WATCH: On Friday, B.C.’s politicians return to the legislature for the fall sitting. For the first time in 16 years, the throne speech will outline an NDP Government’s objectives. Mary Griffin reports.
The B.C. legislature will resume on Friday with a speech from the Throne.
This will be the first session of the legislature since the New Democrats and the Green Party combined to topple the minority Liberals after 16 years. Following a confidence vote, NDP Leader John Horgan was sworn in as the new premier after former premier Christy Clark resigned.
Victoria resident Germaine Williamson receives just over $1000 a month in disability benefits. She makes herself a cup of coffee in her rent-subsidized apartment that she pays $320 a month for.
She is hoping tomorrow’s Throne Speech will be kind to those on disability.
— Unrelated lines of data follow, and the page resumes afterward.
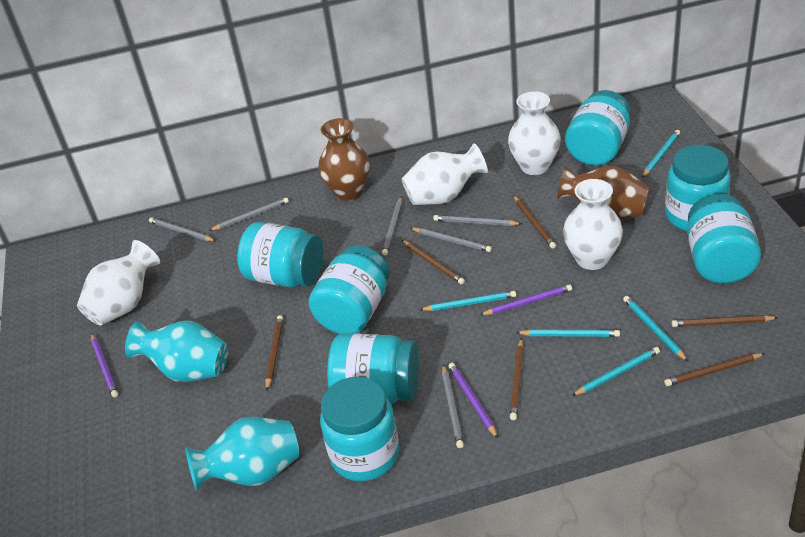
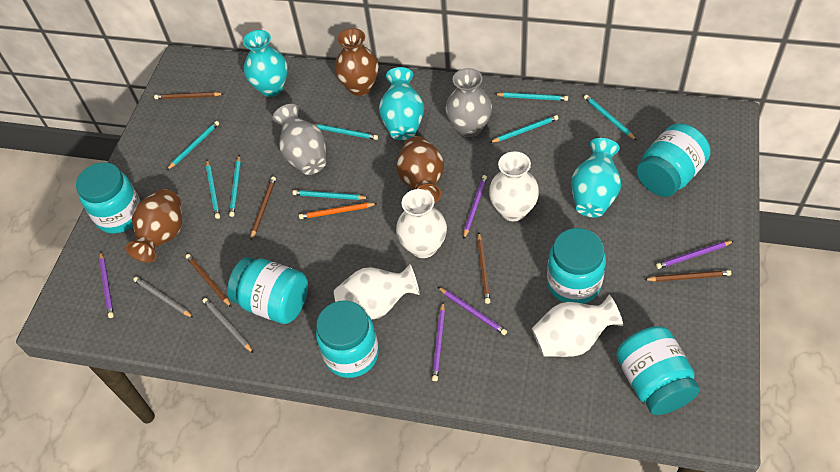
brown pencil: 6 -> 5
brown vase: 2 -> 3
grey pencil: 6 -> 2
grey vase: 0 -> 2
orange pencil: 0 -> 1
purple pencil: 3 -> 5
turquoise jar: 7 -> 6
turquoise pencil: 5 -> 8
turquoise vase: 2 -> 3

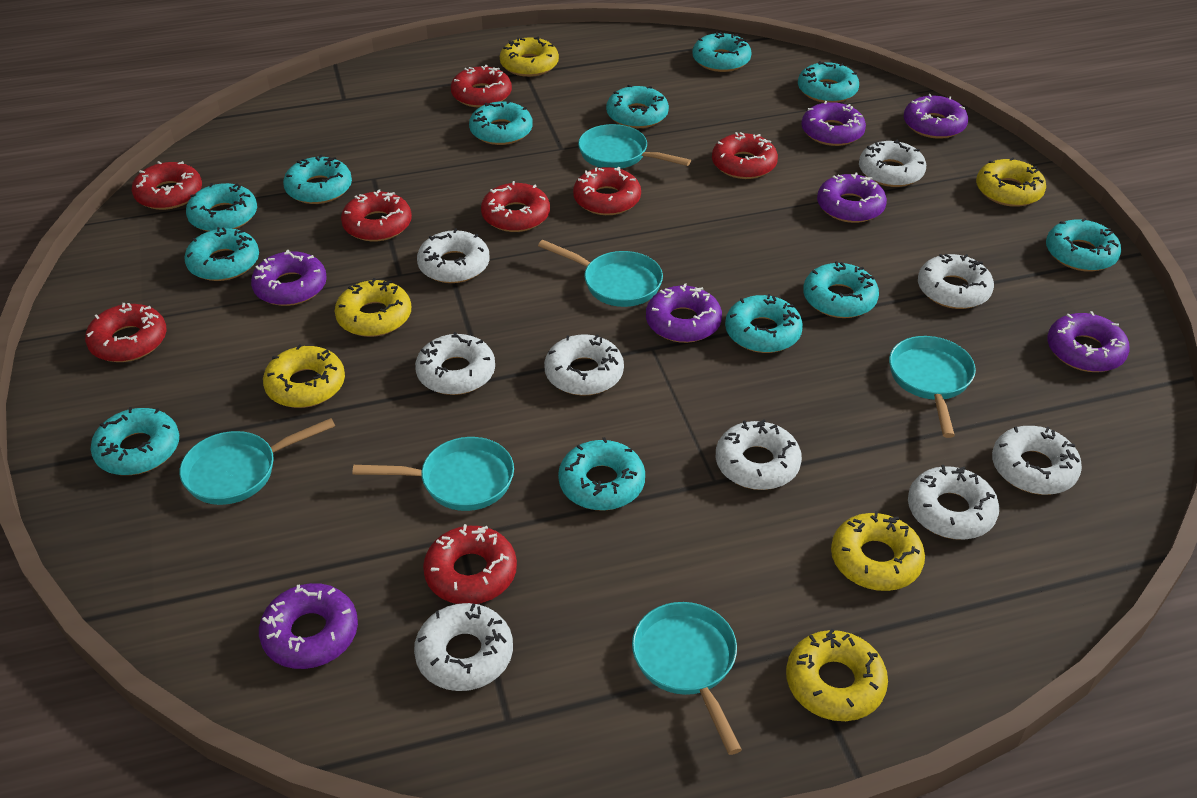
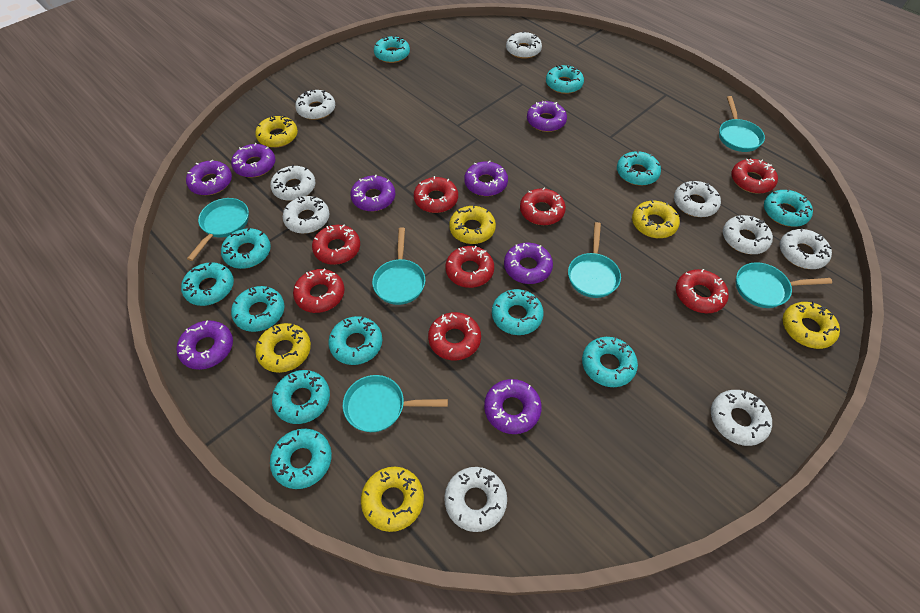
purple donut: 7 -> 8

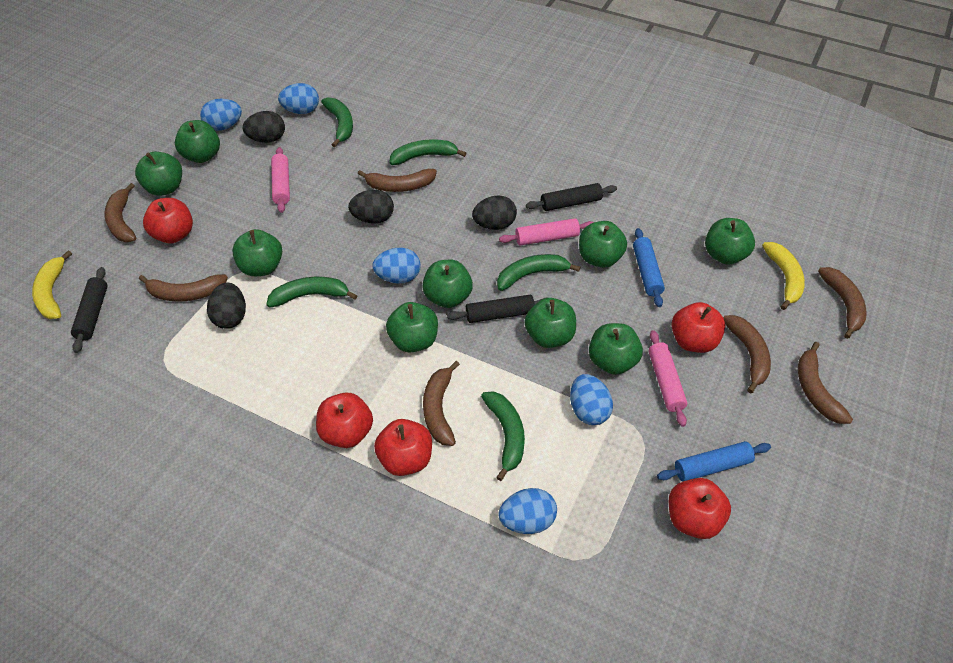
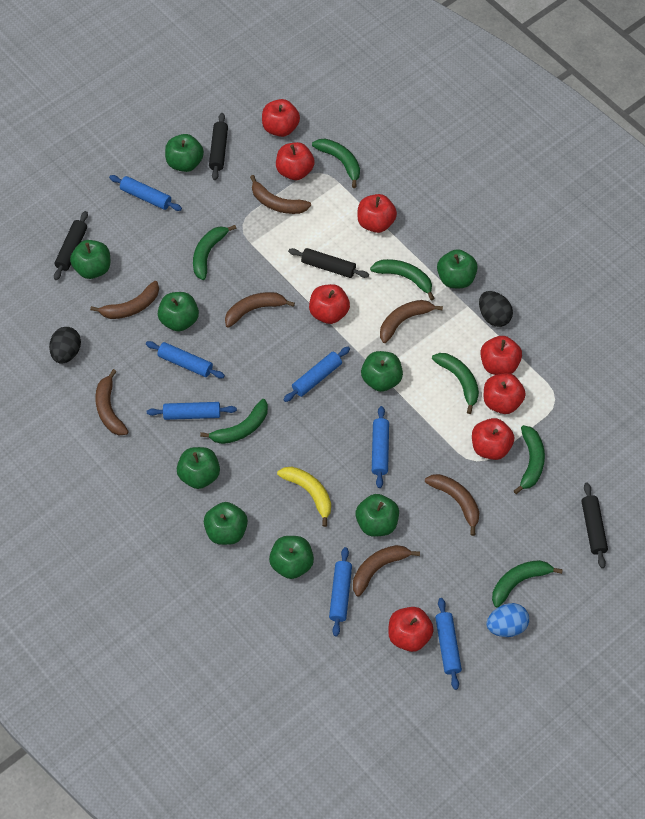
black egg: 4 -> 2
black rolling pin: 3 -> 4
blue egg: 5 -> 1
blue rolling pin: 2 -> 7
green banana: 5 -> 7
pink rolling pin: 3 -> 0
red apple: 5 -> 8
yellow banana: 2 -> 1

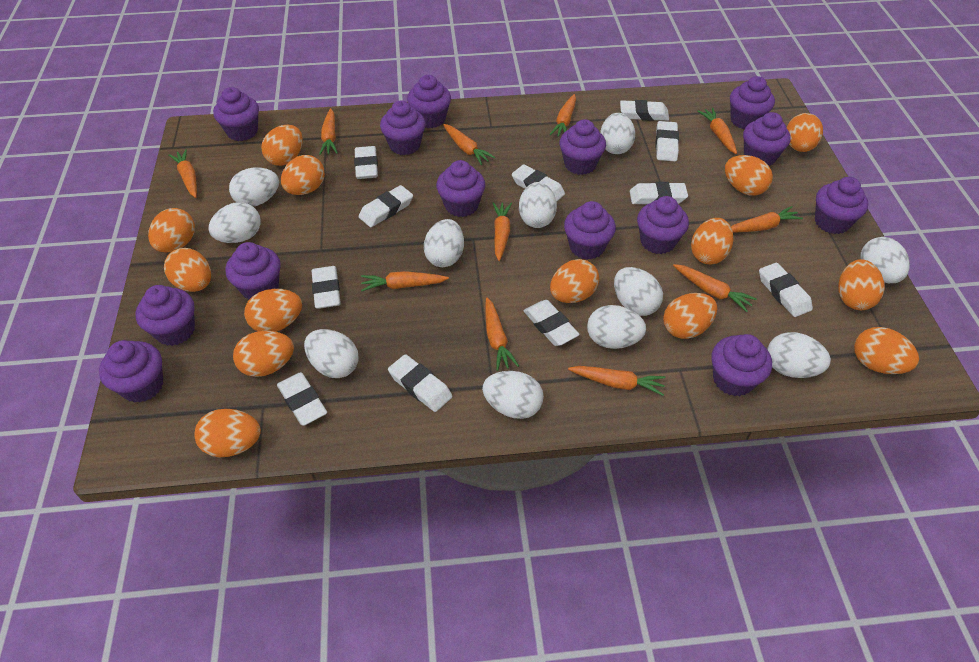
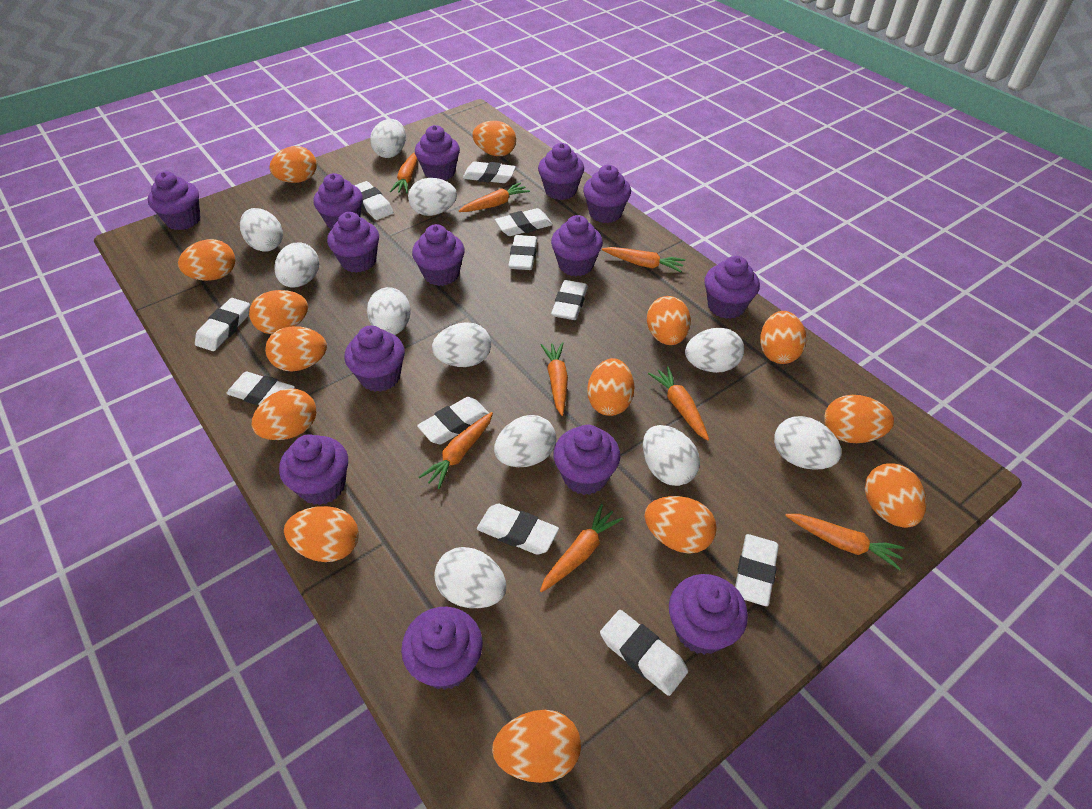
orange carrot: 11 -> 8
“I’m hoping that the bus pass will be, the original bus pass, will be re-established,” Williamson said. “For 45 dollars a year.”
During the provincial election, then NDP leader John Horgan promised to reinstate the $45 annual bus pass, and make life more affordable for British Columbians. University of Victoria political scientist Michael Prince said the theme of this Throne Speech will be different from the previous Liberal government.
“We’ll see that theme of affordability. Already the things that have been announced, improving the welfare rates, and disability rates, tuition fees, the toll bridges,” Prince said. “There’ll be that theme of the things that the Liberals nickeled and dimed you to death on over the last ten or fifteen years. We’re starting to ease that financial pressure.”
The NDP promised to get big money out of politics, a key election platform made by Horgan.
“We’re going to be tabling legislation to end union and corporate donations as soon as the legislature returns in September,” Horgan said on March 13th.
But a $525 a plate NDP party fundraiser is going ahead in Vancouver at the Fairmont Hotel September 22nd.
“The optics don’t look good. Clearly this is something that led the NDP to the success they achieved in this election,” Prince said. “The Liberals really got hurt on that cash-for-access.
Big money, big politics with the big friends of Christie Clark.”
The new government also has to deal with housing affordability, and the fentanyl crisis. Forestry in the interior is going to take a hit with this years’ wildfires, and more than a million hectacres burned. But Prince says the government will want to ensure they are sending a message of competent financial managers.
“I think they want to be sure to convey a sense of competence. That they are not just going to be tax and spend socialists,” Prince said. “That old criticism of the NDP.”
Back in her apartment, Germaine Williamson just wants a better future.
“I’m hoping that things will be a little better for people all the way around.”
A new speaker will be elected on Friday, a task that has been made easier after Clark’s resignation, which left the NDP and Green Party with two more seats than the Liberals.
Lieutenant-Governor Judith Guichon will deliver the throne speech in the afternoon setting out the new NDP government’s plans and priorities. The throne speech is expected to include bills that will ban union and corporate donations, increase penalties for lobbying violations and change the timing of general elections. The NDP government will be providing a budget update on Monday.